With the maturing of the internet applications, dual factor authentication becomes a more used approach for protecting identities. traditionally more concerned with identity theft, mail accounts for spamming, now breaking into your cloud accounts to find photo’s seem to be more of a driver. Many (public) saas providers are offering a form of dual factor, like github.com/facebook/twitter/evernote. There is even a website to track progress (https://twofactorauth.org/). One approach I find most advanced is Google, because it is very rich in its self service, configuration and detection. Here is my deconstruction of its features.
Google strong authentication, google calls it 2-Step Verification, can be configured by the user itself. As soon as you have an account, you will be offered additional features to protect your account. To setup up configuration, a wizard is offered to guide you through the process. Next to setting your personal info, there is a separate option security. Besides ways to enable dual factor, google already offers guide some additional features. Obviously there is management of connected apps for oauth/openids.
It also offers settings specifically for security alerts, and overviews of connected devices and listing of security related events. You can view high profile security related actions and access events from devices seperately. I find these features very strong compared to other sites. For google, the Chrome browser is an access point to the universe and in that way devices, like mobiles and tables are similar to your desktop. Your desktop/chrome browser combination is just another device.
The pattern, comparing to some other sites, here is fourfold:
- Allow self service to enable protection of your account
- Allow easier access from apps and services by registration (through oauth)
- Show the different devices, treating desktop/laptop’s similar to mobile devices
- Provide clear overview access events
You can however tell the maturity of a service by the clear separation off access between devices and apps. Preferably treating your browser/laptop combination as just another app/device. It truly has became two dimensions. You see this for google and also evernote. For the latter, there is no browser, but a browser extension (the evernote clipper). Consider for example github.com, also having strong security features, still talks about ‘sessions’. It is considering access still one dimensional, in the traditional “I can login from the webcafe or from home” way.
The authentication itself
This is about various forms of stronger login and means of recovery in case something get lost. Google offers four forms of strong authentication. The wizard is guiding you through the process and you can select either the app based OTP generator mode or the SMS/voice mode. For the app you can download google’s or use alternatives like Authy. Seeding the app is as simple as holding your camera against the QR code, and the app is seeded. The mechanism is such that if you initialize another app, you will render the previous inactive. You could also choose SMS, in that case you will receive the OTP at moment of logging in. If that is not sufficient for you, you can rely on an even stronger form using a Yubikey, a usb based device that needs to be plugged into you laptop or desktop. This serves as a stronger something you own.

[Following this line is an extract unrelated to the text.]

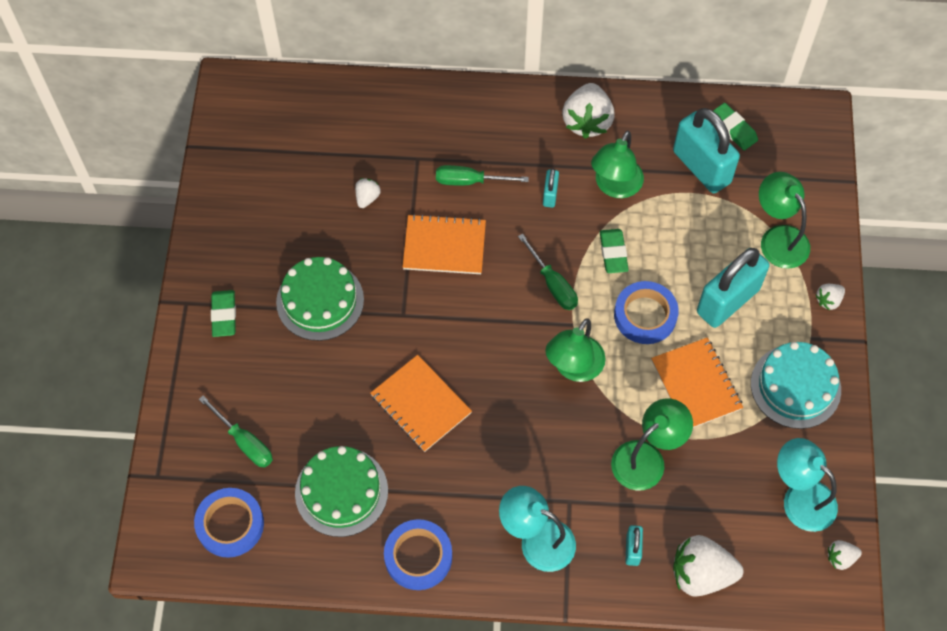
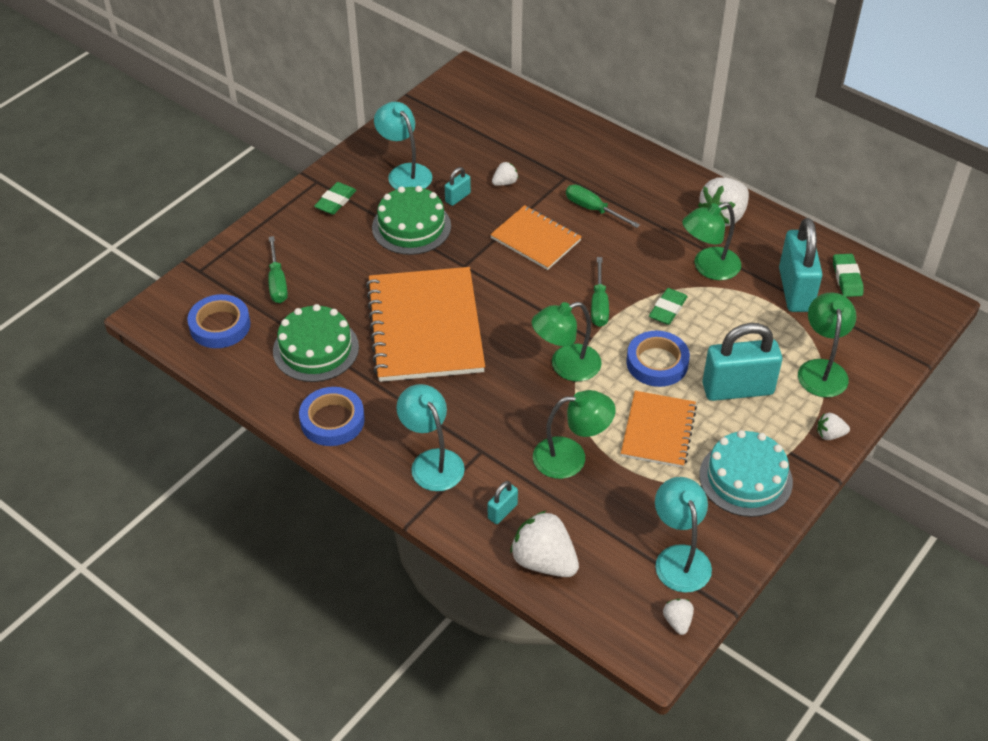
camera: 35 degrees right, 15 degrees down
(264, 242) = (405, 173): none -> turquoise lamp
(421, 404) = (425, 327): orange notebook -> orange notebook, size x1.77
(550, 195) = (649, 248): turquoise padlock -> turquoise padlock (457, 197)
(840, 558) = (677, 621): white strawberry -> white strawberry turned 60 degrees clockwise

Trusted applications are registered once. So first time authentication is strong and after that the app is registered, like for example the Chrome setup with the toolbar. After that only on high risk areas the password is requested once the user enters a high risk are. The OTP based dual factor works on all Google apps and devices. However you might run into situations were your application cannot use the strong authentication setup. For example using Calendars and Contacts in Mail or on your iPhone. For that it offers specific 16 character passwords. These are generated once and should only be used in one use case. Interestingly the web login recognizes these types of passwords, and does not allow you to use those to login on the web. It is therefore a true API token. From the portal these tokens can be managed and revoked.

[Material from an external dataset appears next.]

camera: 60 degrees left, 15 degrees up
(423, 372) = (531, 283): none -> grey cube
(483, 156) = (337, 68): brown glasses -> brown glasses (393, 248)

After setting up strong authentication Google offers, in total, three ways of authentication:
- General two factor login, with authenticator of your liking (SMS/Voice, App or YubiKey) and password
- Trusted devices, password only, you can pull back current, or all at once
- App tokens, passwords generated once for specific use cases
Unless you are running something like Authy you will run into situations were your phone gets lost or were you might accidently wipe your token application (guilty). Not being able to recieve an SMS token or generate one is kinda hard in a strong authentication setup. Obviously it has the well accepted form of printed one time passwords, basically a list of 10 next OTPs. A very strong addition is the fallback to (secondary) SMS in case your primary gets lost. Next to that it allows you to switch methods and re-enroll at any time. Google makes a very strong case for self service, offering as much features as possible.
I consider Google’s authentication to be one of the most advanced authentication mechanisms, truly focussed on usability in a multi device, app centric world. The main theme of the breakdown is self service: in enrolling, recovery, detection and obviously switching. The big difference however between enterprise provisioning and consumer authentication is that the enterprise wants to enroll securely and with certainty that the account arrives safely at the person and remains there. While in the consumer business the account is provided and after that the user wants means that the account remains with the user safely. It trusts users completely to handle this tasks. There is so much to learn for enterprise from the consumerized world.